Boeing (BA) prepares to report earnings for the third quarter early Wednesday, while a sweeping new financial deal with key jet supplier Spirit AeroSystems (SPR) is seen weighing on its cash flow. Boeing stock rose slightly Tuesday after hitting a 2023 low intraday Monday.
Boeing Earnings Woes
Estimates: Analysts expect Boeing to sharply pare its net loss per share to $3.18 from $6.18 a year ago, according to FactSet. That would mark the ninth consecutive quarterly loss. The last quarter Boeing posted actual earnings was in Q2 2021, and it’s expected to do so again in the current fourth quarter.
Revenue is seen growing almost 13%, year over year, to $18.013 billion. That would be the third straight quarter of slowing revenue gains.
Boeing has already reported Q3 deliveries of 105 commercial planes and 28 defense jets. It also reported orders for 224 planes during September, up from 45 orders in August, reflecting the ongoing recovery in commercial air travel.
Results: Check back Wednesday before the open.
Outlook: For the full year, Wall Street expects $4.67 billion in cash flow from operations, near the low end of Boeing’s guidance for $4.5 billion-$6.5 billion. Analysts see $3.35 billion in free cash flow vs. the company guidance for $3 billion-$5 billion.
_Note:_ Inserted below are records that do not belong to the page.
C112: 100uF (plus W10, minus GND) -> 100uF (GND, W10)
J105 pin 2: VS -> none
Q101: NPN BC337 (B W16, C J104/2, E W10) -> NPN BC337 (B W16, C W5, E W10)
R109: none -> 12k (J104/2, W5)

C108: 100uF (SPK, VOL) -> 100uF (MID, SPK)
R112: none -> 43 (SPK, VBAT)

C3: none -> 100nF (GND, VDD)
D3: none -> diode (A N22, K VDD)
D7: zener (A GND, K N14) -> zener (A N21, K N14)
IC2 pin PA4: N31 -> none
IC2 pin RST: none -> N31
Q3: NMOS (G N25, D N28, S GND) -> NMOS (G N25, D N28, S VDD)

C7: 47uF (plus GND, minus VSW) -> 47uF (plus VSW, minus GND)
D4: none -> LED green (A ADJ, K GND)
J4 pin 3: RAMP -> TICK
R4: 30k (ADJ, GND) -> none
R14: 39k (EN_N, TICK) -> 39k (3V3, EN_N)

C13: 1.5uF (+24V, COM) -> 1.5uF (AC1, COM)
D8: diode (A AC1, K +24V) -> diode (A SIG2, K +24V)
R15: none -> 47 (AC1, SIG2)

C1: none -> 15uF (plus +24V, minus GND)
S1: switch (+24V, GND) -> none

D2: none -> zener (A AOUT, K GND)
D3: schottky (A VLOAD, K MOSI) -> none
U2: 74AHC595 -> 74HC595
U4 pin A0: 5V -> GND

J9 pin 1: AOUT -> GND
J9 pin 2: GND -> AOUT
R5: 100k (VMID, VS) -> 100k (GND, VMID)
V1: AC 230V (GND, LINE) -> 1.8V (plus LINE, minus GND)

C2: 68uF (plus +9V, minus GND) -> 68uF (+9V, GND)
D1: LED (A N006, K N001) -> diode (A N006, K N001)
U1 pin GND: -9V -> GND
Shares of Boeing gained 0.7% to 1822.22 in Tuesday’s stock market action. Boeing stock hit a 2023 low intraday on Monday. before closing higher. It remains well below the 10-week and 40-week moving averages, the MarketSmith chart shows. BA stock offers no buy point after its last breakout in July failed.
Boeing’s Millions To Support Spirit
This year, quality defects at fuselage supplier Spirit AeroSystems have curbed Boeing’s 737 and 787 programs, which alreads suffered during the pandemic. Those issues include misdrilled holes in the aft fuselage bulkhead of the 737, Boeing’s bestselling jet.
But on Monday, Bernstein analysts cut their price target on Boeing to $270 from $274, while upgrading Spirit stock to outperform.
The firm now expects 396 deliveries of the 737 in 2023, the Fly reported. That is below the low end of company guidance for 400-450 deliveries. Bernstein analysts also noted news last week of a financial agreement between Boeing and Spirit AeroSystems.
Boeing will now pump $100 million immediately into its troubled supplier, aiming to stabilize jet production. But analysts at Vertical Research expect the money to come out of Boeing’s cash flow, the most closely watched metric on Wall Street.
Despite rising orders, Boeing stock has slumped nearly 25% below the 52-week high, set in July, while losing key levels of support.
Spirit AeroSystems fired chief executive Tom Gentile this month, replacing him with former Boeing executive Pat Shanahan. It is due to report earnings Nov. 1, before the market opens.
SPR stock edged up 0.6% to 22.07 on Tuesday. Shares hit a three-year low of 14.65 last month.